以福州大学为试验区,提出一种基于无人机遥感影像的台风灾害倒伏绿化树木的快速提取方法,为园林部门进行台风灾害损失评估、灾后重建提供参考。首先利用无人机遥感技术获取高于10 cm分辨率的台风过境前后影像,经过处理得到数字正射影像(Digital Orthophoto Map,DOM)和数字表面模型(Digital Surface Model,DSM);其次采用高斯高通滤波算法突出树干的边缘信息;然后采用对比过滤分割算法结合互信息最大化特征选择算法(maximum Relevance Minimum Redundancy,mRMR)选择最佳特征子集,再分别根据阈值和随机森林(Random Forest,RF)分类方法检测出树干与非树干;最后使用骨架化算法将倒下的树干简化为骨架线,采用八邻域追踪法对单棵树干进行精细提取。结果表明:基于单期无人机影像使用阈值分类方法在试验区中共检测出了71棵倒伏木,准确率达76.06%;而基于RF分类方法倒伏木提取准确率虽提高了12.73%,但漏检率达25.39%;为了比较基于单期和两期影像两种数据源倒伏木的检测效率,结合两期DSM差值,分别采用阈值分类和RF分类两种方法,准确率分别为89.66%和87.30%,漏检率为17.46%和12.70%。研究认为,通过单时相影像特征基本能够检测出倒伏木,多时相影像分析可以有效提高倒伏木的检测精度,为不同数据源情况下的倒伏木检测提供了一种新途径。基于无人机遥感技术可以较好地实现台风灾后倒伏木数量的快速估算。
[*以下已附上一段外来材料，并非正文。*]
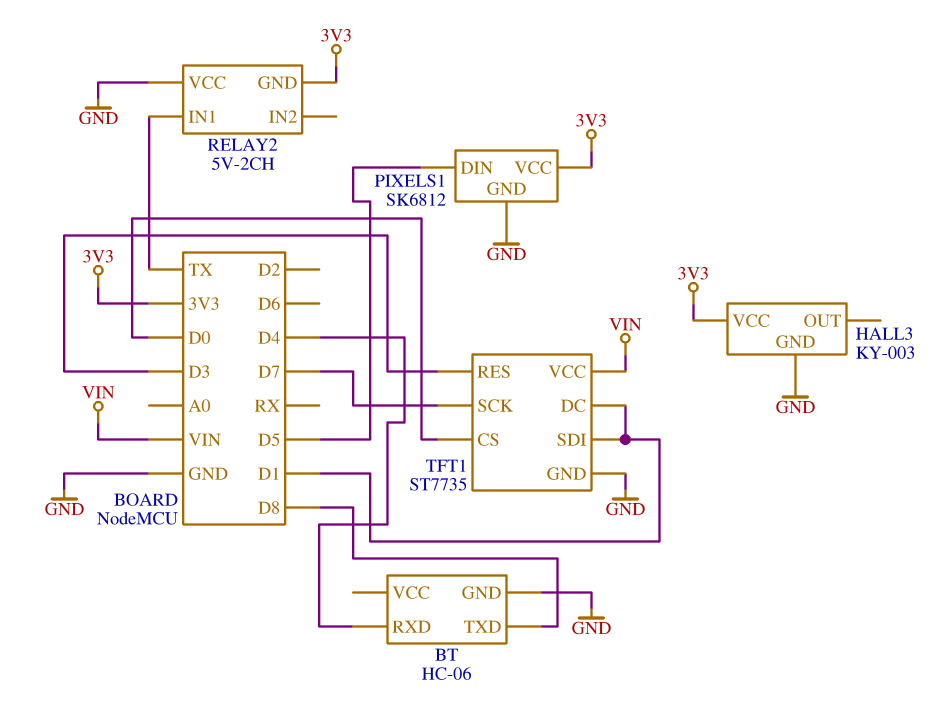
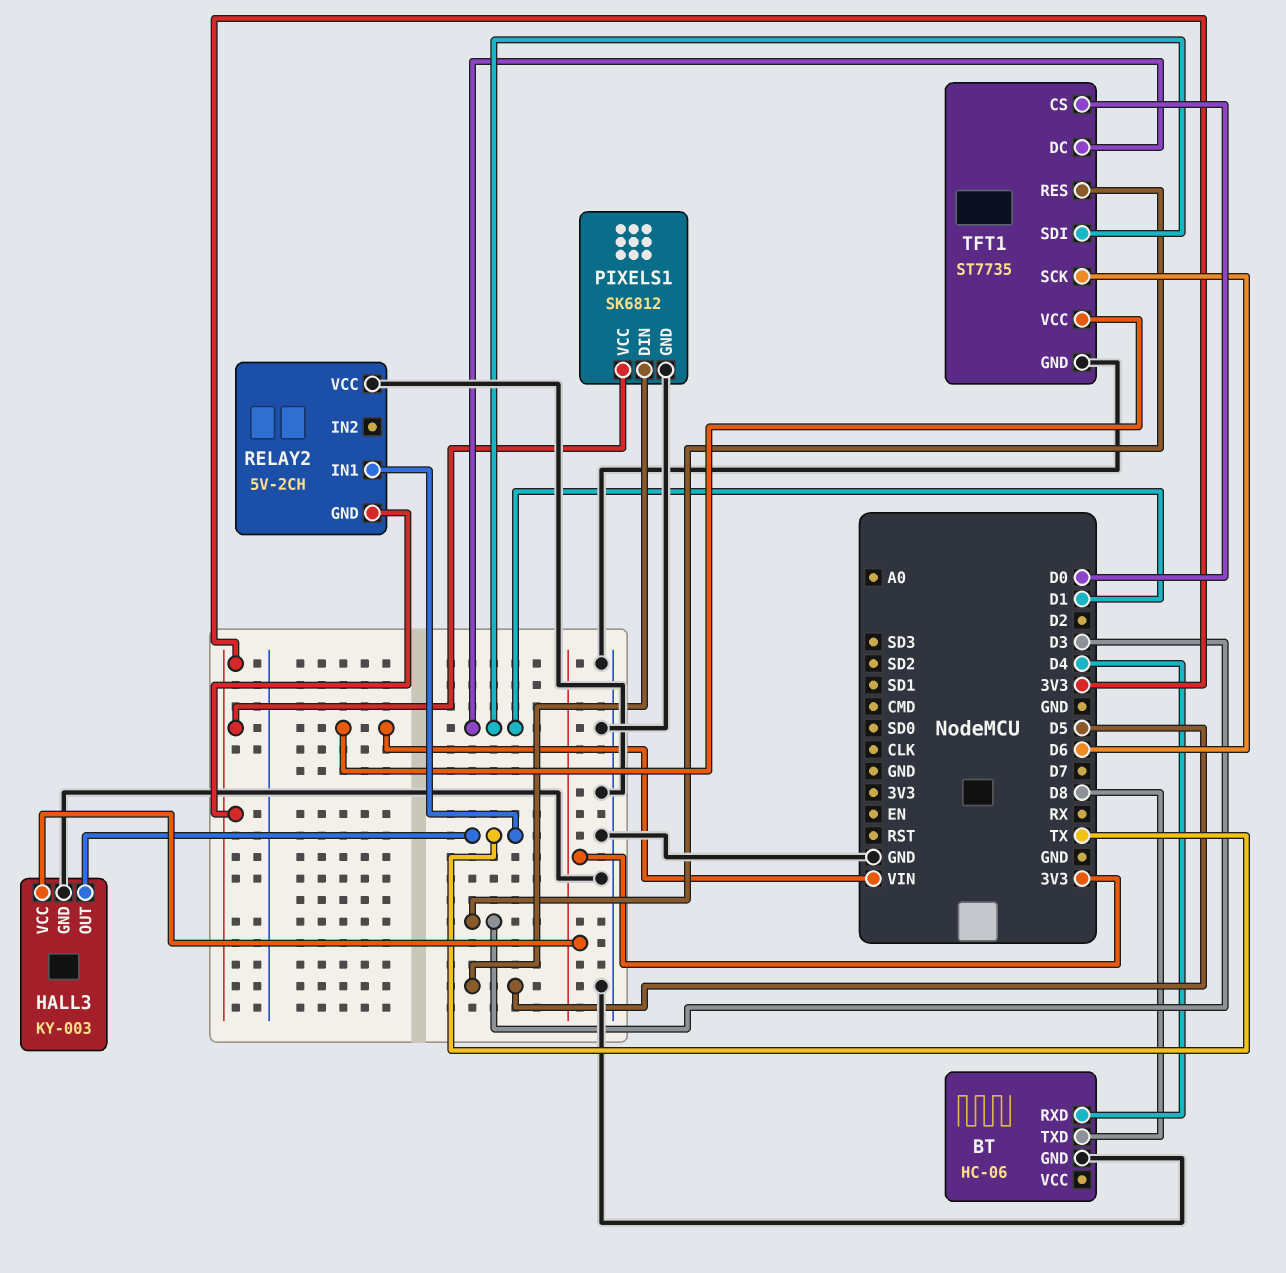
HALL3 pin OUT: none -> TX
TFT1 pin SCK: D7 -> D6

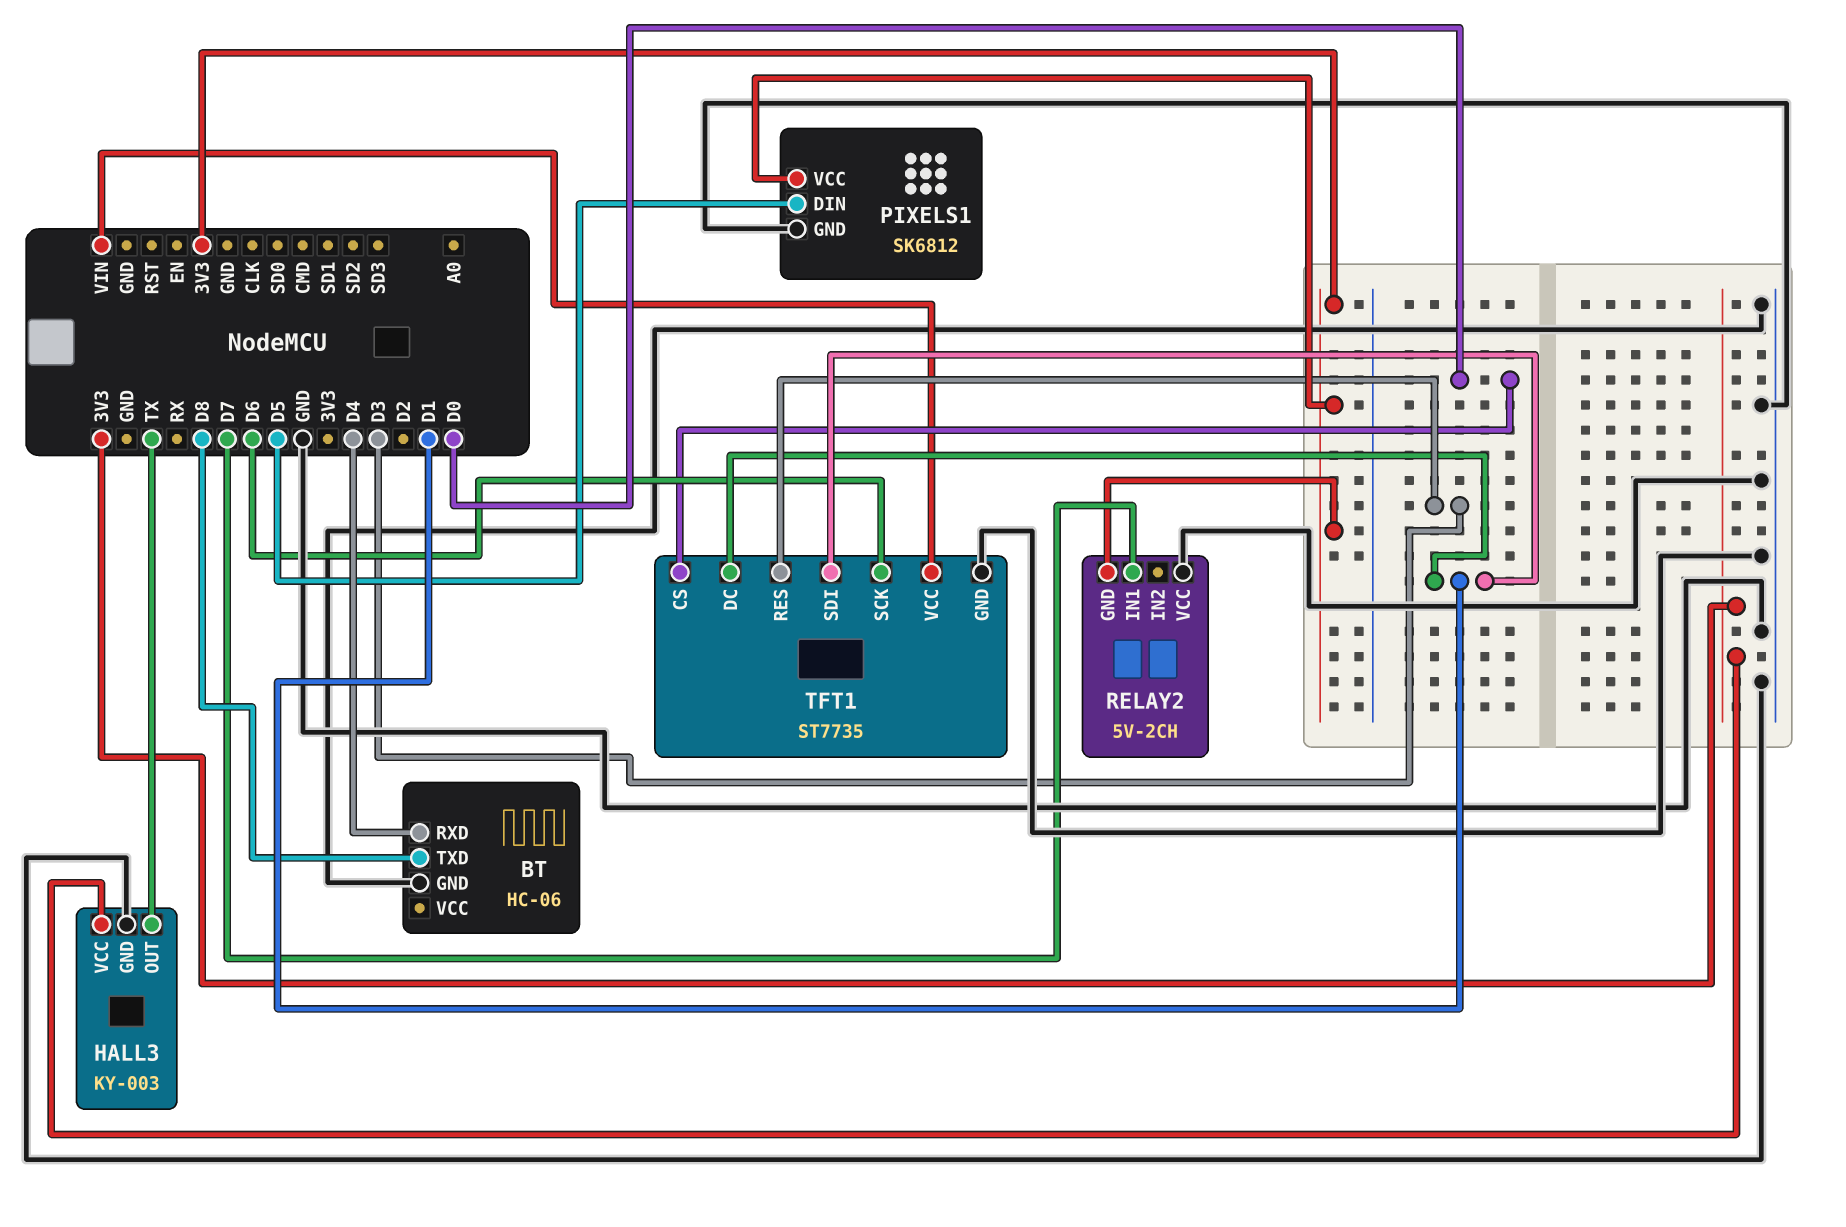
RELAY2 pin IN1: TX -> D7

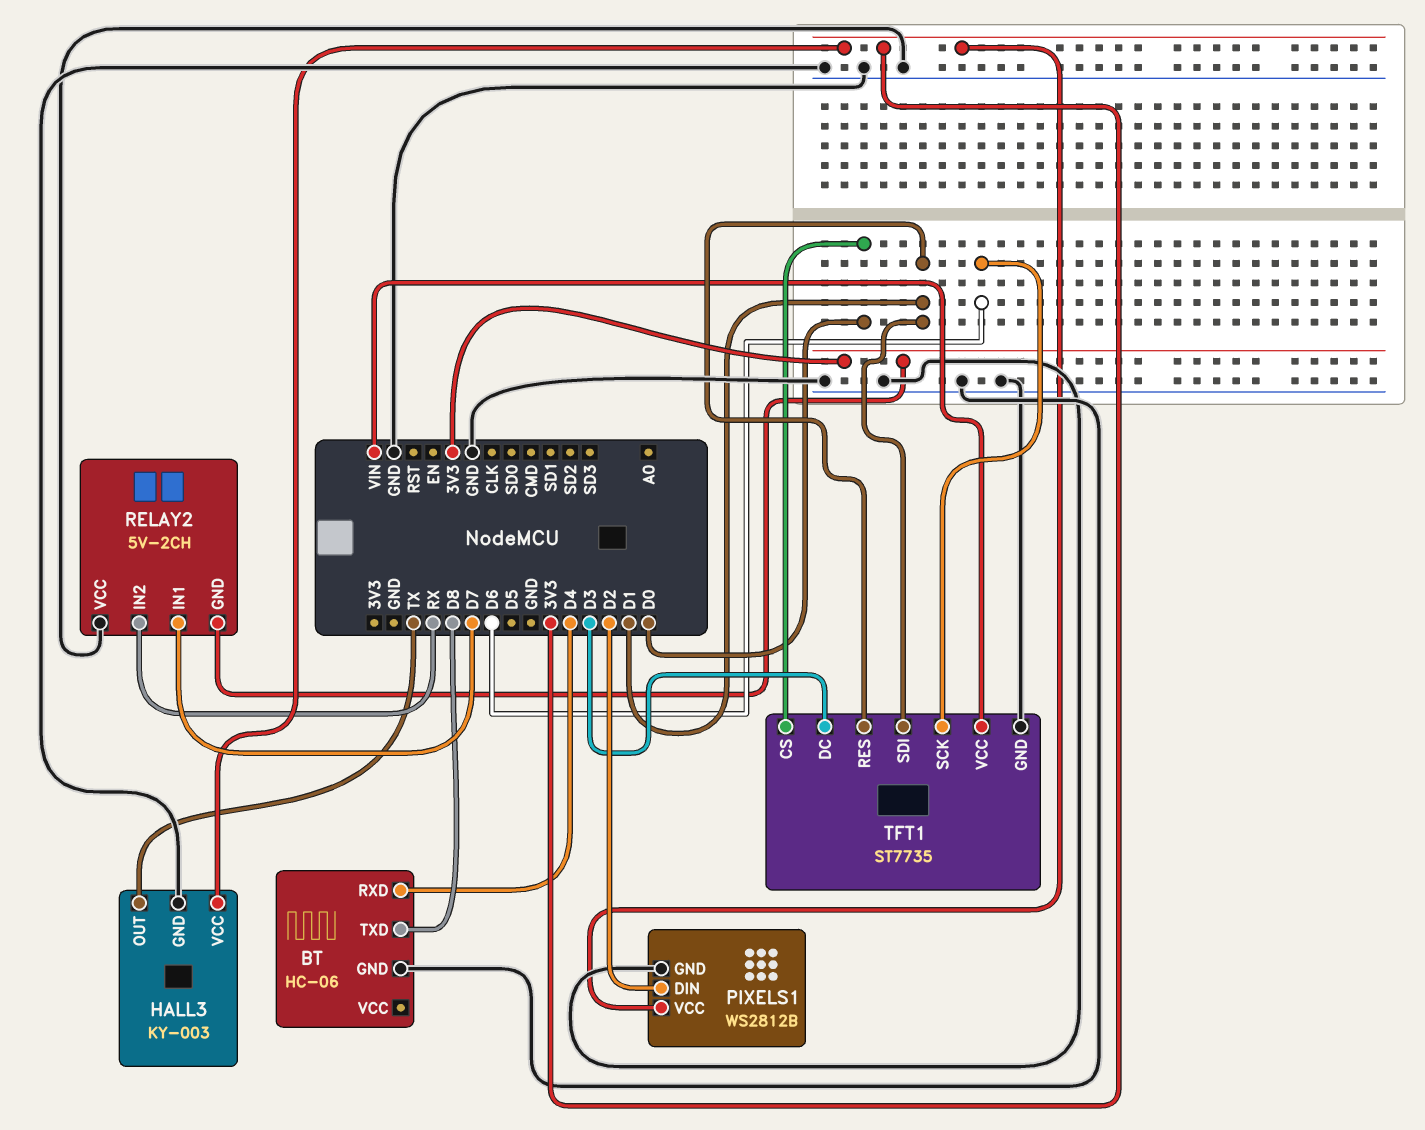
PIXELS1: SK6812 -> WS2812B
PIXELS1 pin DIN: D5 -> D2
RELAY2 pin IN2: none -> RX
TFT1 pin DC: D1 -> D3
TFT1 pin RES: D3 -> D1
关键词: 无人机遥感台风灾害倒伏木特征选择灾害评估    
Abstract:

Fuzhou University was taken as an experimental area, this paper presented a fast extraction method of lodging landscape trees in typhoon disaster based on unmanned aerial vehicle remote sensing image, which can provide reference for the assessment of typhoon disaster losses and post-disaster reconstruction of the landscape department. Firstly, unmanned aerial vehicle remote sensing technology was used to obtain Pre and Post images during typhoon passing with a resolution higher than 10cm. After processing, Digital Orthophoto Map(DOM)and Digital Surface Model(DSM)were obtained. Then gaussian high pass filtering algorithm was used to highlight the edge information of tree trunk. And the best feature subset was selected by contrast filtering segmentation algorithm combined with maximum Relevance Minimum Redundancy(mRMR)feature selection algorithm. In addition, the tree trunk and non-tree trunk were detected according to the threshold value and Random Forest(RF)classification method respectively. At last, the tree trunk of lodging tree was simplified into skeleton line by using skeletonization algorithm, and the single tree trunk was extracted by using octo-neighborhood tracking method. The results show that a total of 71 lodging trees were detected using threshold classification based on single-phase UVA images, with an accuracy of 76.06% in the experimental area. However, the accuracy of lodging tree extraction improved by 12.73% based on RF classification,and the missed detection reached 25.39%. In order to compare the detection efficiency of lodging trees based on single-phase and two-phase images, combined the difference value of DSM in the two phases, threshold and RF classification were used respectively, with an accuracy of 89.66% and 87.30%, a commission of 17.46% and 12.70%.Research suggests that the single-phase image features can basically detect the lodging trees, and the multi-phase images analysis can effectively improve the detection accuracy of the lodging trees, providing an effective reference for the detection of the lodging trees under different data sources. According to the research, the UAV remote sensing technology can realize the rapid estimation of the number of lodging trees after typhoon.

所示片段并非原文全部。